What is a neckline?
The neckline is a level of support or resistance found on a head and shoulders pattern used by traders to determine strategic areas to place orders. A neckline connects the swing lows (occurring after the first two peaks) of the head and shoulders top pattern. A move below the neckline indicates a breakout of the pattern and indicates that a reversal to the downside of the previous uptrend is underway.
In the case of a head and shoulders bottom pattern, called an inverted head and shoulders, the neckline connects the two swing highs of the pattern and extends to the right. When the price rises above the neckline, it indicates a breakout of the pattern and a reversal to the upside of the previous downtrend.
Key takeaways
What does a neckline say to you?
The neckline is the part of the head and shoulders chart pattern that connects the two reaction lows (top pattern) or highs (bottom pattern) to form an area of support or resistance. The head and shoulders chart pattern is commonly used to predict bullish or bearish reversals.
When the price breaks below the neckline of an upside pattern, it means that the previous uptrend is likely over, and a downtrend is underway. When the price breaks above the neckline of a reversal pattern, it means that the previous downtrend is likely over, and an uptrend is underway.
The neckline is a straight line that connects the lows (top) or highs (reversed) and is extended to the right. After the head and shoulders form their third peak (above), if the price drops below the neckline, the pattern is considered complete and a further downward move is expected.
The slope of the neckline should sometimes be drawn at an angle, rather than horizontally. This is because the response lows or highs may not always be equal, and therefore the line will assume a slope when they are connected. If the neckline is severely skewed higher or lower, then it is less useful for trading and analytical purposes.
Often the head and shoulders pattern is used in conjunction with other forms of technical analysis that serve as confirmation, including other chart patterns or technical indicators.
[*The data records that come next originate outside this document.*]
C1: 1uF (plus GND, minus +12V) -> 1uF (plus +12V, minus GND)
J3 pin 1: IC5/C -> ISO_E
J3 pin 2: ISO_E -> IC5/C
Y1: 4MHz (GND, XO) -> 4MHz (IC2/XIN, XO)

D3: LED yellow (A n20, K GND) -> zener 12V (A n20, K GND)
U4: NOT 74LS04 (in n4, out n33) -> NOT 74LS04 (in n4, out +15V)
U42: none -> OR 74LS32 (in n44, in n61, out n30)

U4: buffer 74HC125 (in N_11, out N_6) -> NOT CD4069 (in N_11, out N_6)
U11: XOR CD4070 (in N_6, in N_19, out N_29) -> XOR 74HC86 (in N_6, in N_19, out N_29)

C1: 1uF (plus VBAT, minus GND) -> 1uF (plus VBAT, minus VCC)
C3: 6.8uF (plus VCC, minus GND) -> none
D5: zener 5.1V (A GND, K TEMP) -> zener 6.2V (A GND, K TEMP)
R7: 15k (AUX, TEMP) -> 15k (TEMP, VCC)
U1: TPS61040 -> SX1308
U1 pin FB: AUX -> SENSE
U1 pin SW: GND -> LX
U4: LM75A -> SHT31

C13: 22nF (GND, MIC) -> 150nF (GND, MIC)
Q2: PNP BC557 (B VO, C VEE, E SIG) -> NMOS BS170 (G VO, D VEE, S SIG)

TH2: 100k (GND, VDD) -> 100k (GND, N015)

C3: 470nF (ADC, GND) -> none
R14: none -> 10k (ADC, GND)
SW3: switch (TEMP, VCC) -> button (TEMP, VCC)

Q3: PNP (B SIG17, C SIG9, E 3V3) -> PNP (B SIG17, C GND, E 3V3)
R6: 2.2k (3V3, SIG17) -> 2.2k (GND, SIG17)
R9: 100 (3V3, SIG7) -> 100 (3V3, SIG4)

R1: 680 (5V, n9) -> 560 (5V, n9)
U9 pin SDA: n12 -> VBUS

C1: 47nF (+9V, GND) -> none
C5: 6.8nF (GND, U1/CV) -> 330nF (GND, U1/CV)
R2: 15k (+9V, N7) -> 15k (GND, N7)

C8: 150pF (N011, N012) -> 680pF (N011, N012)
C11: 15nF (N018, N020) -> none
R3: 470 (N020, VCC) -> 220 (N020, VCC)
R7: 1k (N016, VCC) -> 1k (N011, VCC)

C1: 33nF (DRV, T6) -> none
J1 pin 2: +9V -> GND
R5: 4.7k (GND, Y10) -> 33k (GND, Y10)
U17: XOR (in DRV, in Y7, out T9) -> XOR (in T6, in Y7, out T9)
For example, if the relative strength index (RSI) or moving average convergence divergence (MACD) indicator shows bearish divergence on the way to the head and shoulders pattern, some traders will take this as additional confirmation that the price is more likely to be lower after the downward neckline breakout.
Head and shoulders pattern
A head and shoulders pattern forms after an uptrend and consists of a peak, a retracement, a higher second peak, a retracement, a lower third peak and a drop below the neckline.
Some traders enter short or exit long positions when the price drops below the neckline. For those short, a stop loss is often placed above a recent swing high or above the high of the third peak.
The estimated downside move for the head and shoulders is the height of the pattern – which is the difference between the prices from the second peak to the lowest low of the two retracements – subtracted from the neckline breakout point. This is called the price target. There are no guarantees that the price will reach that level, or that it will stop falling at that level. This is just an estimate.
The same concepts apply to an inverted head and shoulders, except in reverse. The pattern forms after a downtrend and consists of a low, a move higher, a lower low, a move up, a third higher low, and then a rally above the neckline.
Some traders enter long positions or exit short positions when the price rises above the neckline. For those longing, a stop loss is often placed below a recent swing low or below the low of the third low.
The height of the pattern is added to the neckline breakout to provide an upside target.
Example of how to use a neckline
A head and shoulders pattern is forming in the GBP/USD, which is the exchange rate between the British pound and the US dollar.
The head and shoulders pattern is formed by a first peak, a second higher peak, and then a third lower peak, with retracements in between. The neckline connects the lows of the retracements and is extended to the right.
After the third peak, the price breaks below the neckline indicating further downside may be likely. The height of the pattern is subtracted from the neckline breakout to provide an estimated price target for the move down.
How do you determine a head and shoulders stock pattern?
A head and shoulders pattern can be determined if prices drop below the neckline after the third high. This is seen as confirmation that a reversal is underway, and most analysts will predict further declines.
What does a head and shoulders pattern look like on a stock chart?
A head and shoulders pattern consists of three consecutive peaks, with the second peak rising above the other two. The straight line connecting the two troughs is called the neckline. When prices fall below the neckline after the third top, the pattern is considered confirmed.
What should I do with a head and shoulders stock?
In technical analysis, a head and shoulders pattern is considered a bearish sign, indicating that the asset may continue to lose value. However, this is not a foolproof indicator, and most analysts will examine other factors for confirmation.
What does a stock price do after a head and shoulders pattern?
Stock prices generally fall to a head and shoulders pattern, but this is not a certainty. Technical analysts also examine trading volume, relative strength and other metrics to gauge market sentiment.
How do you trade an inverted head and shoulders?
An inverted head and shoulders pattern is the reverse of a head and shoulders pattern. This is usually a bullish sign, indicating that prices have reached a bottom. The conventional move is to go long after the pattern is confirmed, in anticipation of new highs.